2019.12.20 SHIPニュースレター [Vol.17] 国内外で進む、ビジネスを通じた障害を持つ人々のエンパワメント

2019-12-20

SHIPニュースレターをお届けします。今回のビジネス最新情報では、SDGsのなかで重要なテーマのひとつである「障害を持つ人々をエンパワメントする」ビジネスを取り上げています。また、1月15日開催の、UNDP中央アフリカ職員によるSHIPコミュニティ限定セミナーのご案内もあります。どうぞご覧下さい。
 

■ CONTENTS ■ ============================
【SDGs X ビジネス最新情報】
  国内外で進む、ビジネスを通じた障害を持つ人々のエンパワメント
【From UNDP】
 「アフリカの今 ~平和構築からビジネスまで~」セミナー開催のご案内
=============================================
 
□──────────────────────────────────────────────
 【SDGs X ビジネス最新情報】
   国内外で進む、ビジネスを通じた障害を持つ人々のエンパワメント
     ───────────────────────────────────□
毎年12月3日はInternational Day of Persons with Disabilities(国際障害者デー)。
この日グテーレス国連事務総長は、今年6月に国連が発表した「国連障害者インクルージョン戦略」に言及し「障害を持つ人々の権利を守ることが、誰一人取り残さないという誓い(=SDGs)の達成に近づくことだと強調しました。
 >>「国連障害者インクルージョン戦略」についてはこちら英語のみ)

SDGsの導入文では障害を持つ人々や子供、高齢者、先住民、難民などを”脆弱な人々”と位置付け、「特にこれらの人々の特別なニーズに応える必要がある」と述べています。また、17のゴールでも、ゴール4.質の高い教育をみんなに、8.働きがいも経済成長も、10.人や国の不平等をなくそう、11.住み続けられるを のなかで、「特に障害を持つ人々のニーズに配慮し、彼らをエンパワメント(*)すべきである」と定められています。
 *)エンパワメント:権利を与える、力を与える、自信を持たせること

では、ビジネスを通じて、どのような形で障害を持つ人々をエンパワメントできるのでしょうか。
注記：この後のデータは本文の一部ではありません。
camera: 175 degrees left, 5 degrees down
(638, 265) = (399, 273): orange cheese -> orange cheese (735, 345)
すでに、国内外で様々な動きが始まっています。

福岡市にあるガンツ不動産は、すべての人に賃貸入居を提案する「ユニバーサル賃貸」をコンセプトに掲げ、2017年から、とくに障害を持つ人々に向けた賃貸物件探しや契約に関するサポートサービスを提供しています。このサービスの開始以来、地元の障害者団体からは「住む場所の選択肢が増えたことで障害者の職業の選択肢が増えた」と評価され、地域社会における、障害を持つ人々のエンパワメントに確実なインパクトを与えています。

東大発スタートアップのBionicMは代表の孫氏が2015年から研究してきたヒューマノイドロボット技術を応用した「ロボティック義足」を開発・販売する、2018年設立の企業。孫氏自身も幼少期に病によって片足を失った方で、長い義足生活のなかで、既存の義足に疑問を抱くようになったといいます。現在の義足の99%以上が動力を持たない受動式義足であり、その使い勝手の悪さが利用者の身体的、精神的負担になっていることを受け、障害者自らが課題を解決しビジネス化した好例といえるでしょう。同社は香港で開催された世界的ピッチイベント「Elevator Pitch Competition2019」で最優秀賞を受賞しました。世界でも注目を集める障害を持つ人々をエンパワメントするビジネスです。
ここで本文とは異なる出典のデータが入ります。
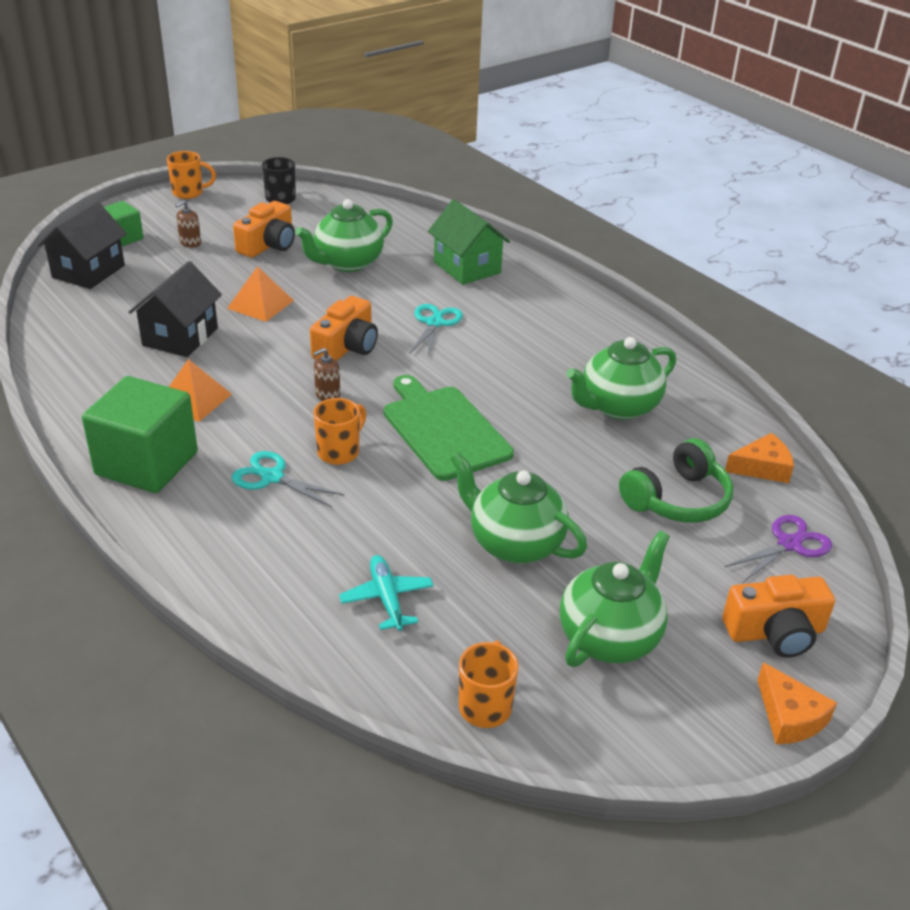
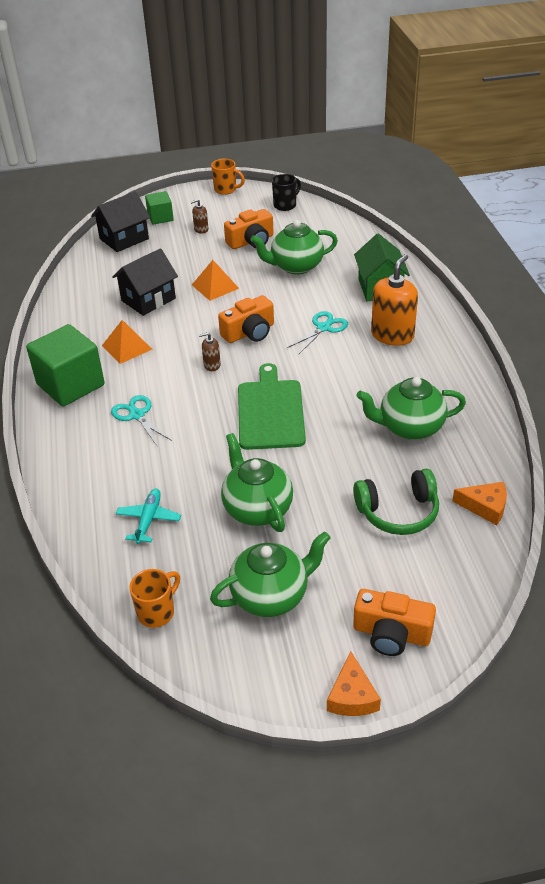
camera: 30 degrees right, 5 degrees up
(339, 452) = (191, 409): orange mug -> none
(521, 314) = (392, 335): none -> orange soap dispenser
(789, 544) = (457, 572): purple scissors -> none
また海外でも、障害を持つ人自らが障害者をエンパワメントするビジネスを創出する動きが盛んになっています。トルコのWeWalkは視覚障害を持つ技師Kursat Ceylan氏を中心とした「スマート白杖」を開発・販売するスタートアップ。彼らが開発したのは、杖のハンドルに超音波センサーが内蔵され、目の前に障害物があると振動で知らせるとともに、音声アシストとGoogleマップを連動させ、ナビもしてくれる白杖。その画期性と社会へのインパクトが評価され、米国Time誌が主催する「The 100 Best Inventions of 2019」で最優秀賞を受賞しています。

”障害を持つ人々をエンパワメントするビジネス”とは、彼らに向けたサービスを提供するだけでなく、ビジネスのパートナーや担い手として、共に持続可能な社会を作る力として加わってもらうということが重要だといえます。SDGsがめざすのは、障害を持つ人々と健常者が何の区別もなく共に働き、ビジネスを創り出す時代 ーー その実現に向けて、SHIPは皆さんとビジネスを創出していきたいと考えています。

□──────────────────────────────────────────────
 【From UNDP】
  SHIP法人会員・コミュニティメンバー限定セミナー
   「アフリカの今 ~平和構築からビジネスまで~」セミナー開催のご案内

     ─────────────────────────────────────□

SHIPはこれまでにも、世界各国の生の課題をお伝えし、SDGs達成をめざしたビジネス構築のヒントにして頂くために、SHIP法人会員・コミュニティメンバー限定のセミナーを開催してきましたが、この度、UNDP中央アフリカ共和国事務所のプログラムスペシャリストの帰国に際し、「アフリカの今 ~平和構築からビジネスまで~」と題するセミナーを1月15日に開催しますので、ぜひご参加下さい。 

セミナーでは、中央アフリカ共和国における開発課題や、現地の人々の収入向上、インフラ整備などのUNDPの取り組みについてお伝えするとともに、アフリカ全体におけるUNDPのビジネス支援策の概略について、開発の最前線からの情報をお伝えします。また、講演終了後は懇親会も開催しますので併せてご参加下さい。

【日時】 1月15日(水)18:00-19:10
     *終了後19:45まで会場内で懇親会を開催
【場所】 Japan Innovation Network 
     東京都千代田区内幸町1-1-1 帝国ホテルタワー8階 A-3)
     >地図はこちら(PDF)
【定員】20人 ※要事前登録
【参加費】無料
【お申込み】こちらから

 スピーカー略歴:
  槌谷恒孝(UNDP中央アフリカ共和国事務所 プログラムスペシャリスト)
  岐阜県出身。青年海外協力隊でブルキナファソに赴任後、商社に勤務し、
  アルジェリアに駐在。退職後、イギリス留学を経てJICAアフリカ部特別
  嘱託、JICA コンゴ民主共和国事務所企画調査員、WFP東京事務所コン
  サルタント、UNDPコンゴ民主共和国「警察改革プロジェクト」プロジェ
  クトマネージャー、「南ウバンギ州における紛争影響コミュニティの安
  定化と再統合のための緊急プロジェクト」プロジェクトマネージャー、
  「北キヴ州ルチュル地域における元児童兵の社会復帰のための国連共
  プログラム」プログラムコーディネーターを経て現職。